Portugal Industrial MarketBeat
During the fourth quarter of 2024, the Industrial & Logistics sector recorded 24 new occupancy deals, encompassing 284,990 sq.m, Overall, the year-end take-up volume reached 793,400 sq.m, a new record, reflecting a year-on-year (YoY) increase of 85%. In 2024, the average deal size registered a 34% increase, to 9,000 sq.m, with half of the take up being concentrated in Greater Lisbon, followed by Greater Porto (25%).

Portugal Investment MarketBeat
Commercial real estate investment reached €1,289 million in the fourth quarter of 2024, contributing to year-end figures of €2,378 million and representing a year-on-year rise of 39%. Capital allocation by sector confirmed the recovery of the Retail sector, which accounted for half of the total volume invested last year (with a big resurgence of shopping centres), followed by Hospitality which represented 21%.

Lisbon Office MarketBeat
The Greater Lisbon office market registered 46 new lease deals in the last quarter of 2024, with a take-up of 53,900 sq.m. The year-end figures, which include 175 deals, regard a take-up volume of 221,950 sq.m, representing a year-on-year growth of 97% - the second highest in the last decade. Likewise, the average deal size increased to 1,270 sq.m.

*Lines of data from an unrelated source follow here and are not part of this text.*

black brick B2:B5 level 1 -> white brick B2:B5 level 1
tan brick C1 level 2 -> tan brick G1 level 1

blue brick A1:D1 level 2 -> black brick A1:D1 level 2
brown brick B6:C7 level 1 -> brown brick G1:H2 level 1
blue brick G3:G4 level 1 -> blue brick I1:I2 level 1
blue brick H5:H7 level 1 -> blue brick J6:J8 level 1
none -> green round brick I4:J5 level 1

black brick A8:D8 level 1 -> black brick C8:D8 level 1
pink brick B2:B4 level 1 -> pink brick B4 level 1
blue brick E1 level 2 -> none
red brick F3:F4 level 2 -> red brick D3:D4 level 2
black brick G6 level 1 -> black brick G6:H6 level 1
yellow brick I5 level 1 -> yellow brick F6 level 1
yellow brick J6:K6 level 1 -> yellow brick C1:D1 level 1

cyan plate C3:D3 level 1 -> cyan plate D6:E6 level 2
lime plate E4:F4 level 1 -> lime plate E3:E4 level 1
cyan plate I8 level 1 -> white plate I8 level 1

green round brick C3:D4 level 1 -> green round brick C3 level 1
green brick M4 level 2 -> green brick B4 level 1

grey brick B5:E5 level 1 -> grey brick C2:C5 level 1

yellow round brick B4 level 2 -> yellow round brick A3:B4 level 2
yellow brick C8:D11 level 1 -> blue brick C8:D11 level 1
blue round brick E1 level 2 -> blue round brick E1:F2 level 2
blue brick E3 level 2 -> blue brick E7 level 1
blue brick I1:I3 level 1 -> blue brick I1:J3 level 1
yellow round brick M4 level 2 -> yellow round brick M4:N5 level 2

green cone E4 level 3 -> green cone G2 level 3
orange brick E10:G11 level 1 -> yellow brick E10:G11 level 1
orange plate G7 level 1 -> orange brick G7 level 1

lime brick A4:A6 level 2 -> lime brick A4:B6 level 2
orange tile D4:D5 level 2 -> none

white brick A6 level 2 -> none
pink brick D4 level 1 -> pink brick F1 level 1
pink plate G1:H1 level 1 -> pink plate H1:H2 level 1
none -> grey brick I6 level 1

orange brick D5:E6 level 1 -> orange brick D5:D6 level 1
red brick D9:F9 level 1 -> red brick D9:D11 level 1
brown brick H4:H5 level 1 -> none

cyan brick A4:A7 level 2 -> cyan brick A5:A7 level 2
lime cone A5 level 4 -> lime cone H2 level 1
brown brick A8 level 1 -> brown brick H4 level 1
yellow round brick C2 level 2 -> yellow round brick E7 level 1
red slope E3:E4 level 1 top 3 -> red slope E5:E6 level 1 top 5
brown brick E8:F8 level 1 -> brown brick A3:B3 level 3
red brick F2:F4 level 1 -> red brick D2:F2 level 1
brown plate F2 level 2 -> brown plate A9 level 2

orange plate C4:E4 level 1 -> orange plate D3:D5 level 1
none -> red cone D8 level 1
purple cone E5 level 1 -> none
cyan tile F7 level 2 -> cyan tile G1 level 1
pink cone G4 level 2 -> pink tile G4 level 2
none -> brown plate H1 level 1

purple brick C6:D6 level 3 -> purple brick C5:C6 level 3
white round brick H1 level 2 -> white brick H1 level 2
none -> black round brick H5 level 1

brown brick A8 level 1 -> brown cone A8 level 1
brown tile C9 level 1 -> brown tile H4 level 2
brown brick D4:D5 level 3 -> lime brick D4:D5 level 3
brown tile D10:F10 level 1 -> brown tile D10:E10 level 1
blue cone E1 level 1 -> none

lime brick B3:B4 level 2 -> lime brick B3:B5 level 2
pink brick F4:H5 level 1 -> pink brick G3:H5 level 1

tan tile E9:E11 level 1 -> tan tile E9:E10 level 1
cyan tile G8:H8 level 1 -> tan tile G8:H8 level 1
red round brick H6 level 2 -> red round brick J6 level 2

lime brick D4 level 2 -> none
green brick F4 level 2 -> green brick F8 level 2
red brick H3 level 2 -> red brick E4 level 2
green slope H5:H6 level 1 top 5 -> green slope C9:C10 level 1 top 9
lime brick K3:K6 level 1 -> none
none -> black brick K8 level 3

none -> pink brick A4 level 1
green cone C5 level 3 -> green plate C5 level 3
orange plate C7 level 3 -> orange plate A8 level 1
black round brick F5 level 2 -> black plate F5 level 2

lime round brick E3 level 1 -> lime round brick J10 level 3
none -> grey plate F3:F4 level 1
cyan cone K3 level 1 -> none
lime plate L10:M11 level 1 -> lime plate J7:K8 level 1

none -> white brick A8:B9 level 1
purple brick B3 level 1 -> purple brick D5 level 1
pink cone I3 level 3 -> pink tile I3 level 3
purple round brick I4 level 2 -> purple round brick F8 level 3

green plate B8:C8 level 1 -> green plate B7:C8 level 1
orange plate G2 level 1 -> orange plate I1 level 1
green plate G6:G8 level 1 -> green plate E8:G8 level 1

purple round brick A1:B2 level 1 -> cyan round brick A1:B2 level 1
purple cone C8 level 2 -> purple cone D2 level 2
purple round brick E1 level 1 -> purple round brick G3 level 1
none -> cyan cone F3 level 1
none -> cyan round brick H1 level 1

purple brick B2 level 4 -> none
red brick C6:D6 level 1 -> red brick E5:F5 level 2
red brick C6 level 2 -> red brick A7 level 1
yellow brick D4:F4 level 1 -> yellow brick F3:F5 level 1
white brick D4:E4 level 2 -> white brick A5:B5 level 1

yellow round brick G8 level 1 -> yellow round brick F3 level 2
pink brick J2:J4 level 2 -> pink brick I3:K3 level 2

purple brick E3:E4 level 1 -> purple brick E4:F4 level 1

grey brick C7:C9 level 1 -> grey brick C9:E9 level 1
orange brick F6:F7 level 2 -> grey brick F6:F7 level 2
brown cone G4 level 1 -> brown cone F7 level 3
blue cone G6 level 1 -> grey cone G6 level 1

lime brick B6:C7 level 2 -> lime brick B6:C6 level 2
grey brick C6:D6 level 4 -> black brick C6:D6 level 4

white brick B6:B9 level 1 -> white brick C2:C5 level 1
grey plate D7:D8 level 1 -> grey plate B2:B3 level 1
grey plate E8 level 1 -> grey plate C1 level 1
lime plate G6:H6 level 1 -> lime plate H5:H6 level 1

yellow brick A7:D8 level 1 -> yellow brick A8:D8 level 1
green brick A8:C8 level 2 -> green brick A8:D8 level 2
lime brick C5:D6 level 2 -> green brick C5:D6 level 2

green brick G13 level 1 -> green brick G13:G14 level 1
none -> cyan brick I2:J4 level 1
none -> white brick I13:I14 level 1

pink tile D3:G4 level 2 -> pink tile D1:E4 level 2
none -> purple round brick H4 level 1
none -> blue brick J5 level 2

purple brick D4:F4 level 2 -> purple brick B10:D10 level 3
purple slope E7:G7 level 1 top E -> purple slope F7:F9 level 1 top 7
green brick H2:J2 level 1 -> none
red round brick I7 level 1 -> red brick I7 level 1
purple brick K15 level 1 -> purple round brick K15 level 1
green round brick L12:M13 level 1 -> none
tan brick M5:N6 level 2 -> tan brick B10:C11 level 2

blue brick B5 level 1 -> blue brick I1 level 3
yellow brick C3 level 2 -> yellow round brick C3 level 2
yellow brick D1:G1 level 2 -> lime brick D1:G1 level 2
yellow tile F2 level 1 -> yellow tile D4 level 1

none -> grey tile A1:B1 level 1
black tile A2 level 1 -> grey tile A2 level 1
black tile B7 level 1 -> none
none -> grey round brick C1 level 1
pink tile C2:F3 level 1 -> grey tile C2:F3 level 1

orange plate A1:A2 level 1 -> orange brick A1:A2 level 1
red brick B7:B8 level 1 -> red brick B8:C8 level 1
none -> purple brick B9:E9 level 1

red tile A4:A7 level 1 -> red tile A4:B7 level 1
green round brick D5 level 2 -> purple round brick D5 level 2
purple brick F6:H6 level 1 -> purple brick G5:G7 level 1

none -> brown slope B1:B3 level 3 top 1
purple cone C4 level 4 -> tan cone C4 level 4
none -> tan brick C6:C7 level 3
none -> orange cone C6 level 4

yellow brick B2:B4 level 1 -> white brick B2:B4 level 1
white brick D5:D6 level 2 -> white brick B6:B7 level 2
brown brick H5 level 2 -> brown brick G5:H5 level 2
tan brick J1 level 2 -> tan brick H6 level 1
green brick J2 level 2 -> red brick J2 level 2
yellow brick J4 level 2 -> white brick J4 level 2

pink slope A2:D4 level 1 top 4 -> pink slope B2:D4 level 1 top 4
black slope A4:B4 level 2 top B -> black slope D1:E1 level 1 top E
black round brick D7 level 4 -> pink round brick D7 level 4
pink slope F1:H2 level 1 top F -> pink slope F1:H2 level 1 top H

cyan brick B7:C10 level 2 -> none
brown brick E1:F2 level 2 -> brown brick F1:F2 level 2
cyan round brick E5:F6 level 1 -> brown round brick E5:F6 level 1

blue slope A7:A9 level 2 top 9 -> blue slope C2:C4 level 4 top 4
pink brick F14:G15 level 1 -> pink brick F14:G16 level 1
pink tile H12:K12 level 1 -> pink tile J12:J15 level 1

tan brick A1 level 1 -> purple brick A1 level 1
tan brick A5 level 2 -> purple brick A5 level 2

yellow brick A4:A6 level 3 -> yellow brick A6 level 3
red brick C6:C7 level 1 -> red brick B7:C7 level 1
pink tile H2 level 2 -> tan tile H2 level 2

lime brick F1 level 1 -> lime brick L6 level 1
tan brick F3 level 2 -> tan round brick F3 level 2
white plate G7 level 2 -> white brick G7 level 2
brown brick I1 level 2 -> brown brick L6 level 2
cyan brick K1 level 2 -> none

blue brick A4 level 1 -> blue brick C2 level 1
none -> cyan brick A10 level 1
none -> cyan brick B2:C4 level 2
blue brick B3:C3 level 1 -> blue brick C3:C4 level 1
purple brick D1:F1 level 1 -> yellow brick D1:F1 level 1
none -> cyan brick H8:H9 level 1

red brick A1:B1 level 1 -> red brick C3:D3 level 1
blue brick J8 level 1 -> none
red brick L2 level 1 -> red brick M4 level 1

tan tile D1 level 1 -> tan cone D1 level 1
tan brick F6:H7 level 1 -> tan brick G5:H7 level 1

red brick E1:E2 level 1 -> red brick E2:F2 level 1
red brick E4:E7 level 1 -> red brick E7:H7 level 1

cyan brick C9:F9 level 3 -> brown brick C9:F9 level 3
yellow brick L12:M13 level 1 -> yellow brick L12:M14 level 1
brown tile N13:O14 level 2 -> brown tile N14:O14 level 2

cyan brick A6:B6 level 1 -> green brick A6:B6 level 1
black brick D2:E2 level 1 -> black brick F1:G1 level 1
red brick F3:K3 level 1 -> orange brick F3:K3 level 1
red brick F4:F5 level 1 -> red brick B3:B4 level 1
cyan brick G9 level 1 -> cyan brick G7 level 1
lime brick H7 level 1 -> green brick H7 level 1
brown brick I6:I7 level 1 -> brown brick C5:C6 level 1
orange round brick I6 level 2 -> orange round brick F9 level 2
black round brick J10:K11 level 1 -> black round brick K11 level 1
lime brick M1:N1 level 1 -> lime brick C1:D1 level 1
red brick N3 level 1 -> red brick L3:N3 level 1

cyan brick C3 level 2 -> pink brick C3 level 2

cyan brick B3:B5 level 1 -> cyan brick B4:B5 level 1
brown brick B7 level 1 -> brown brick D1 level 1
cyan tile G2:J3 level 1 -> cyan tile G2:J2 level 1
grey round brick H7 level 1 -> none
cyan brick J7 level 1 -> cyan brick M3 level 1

Portugal Retail MarketBeat
During the third quarter of 2024, there were no new completions in the retail
schemes' market. Nevertheless, the pipeline for the next three years
indicates that an additional 143,200 sq.m. of GLA will be completed, almost
half of which is under construction. Developers remain committed to retail
parks, which attracts most of this new supply (87%).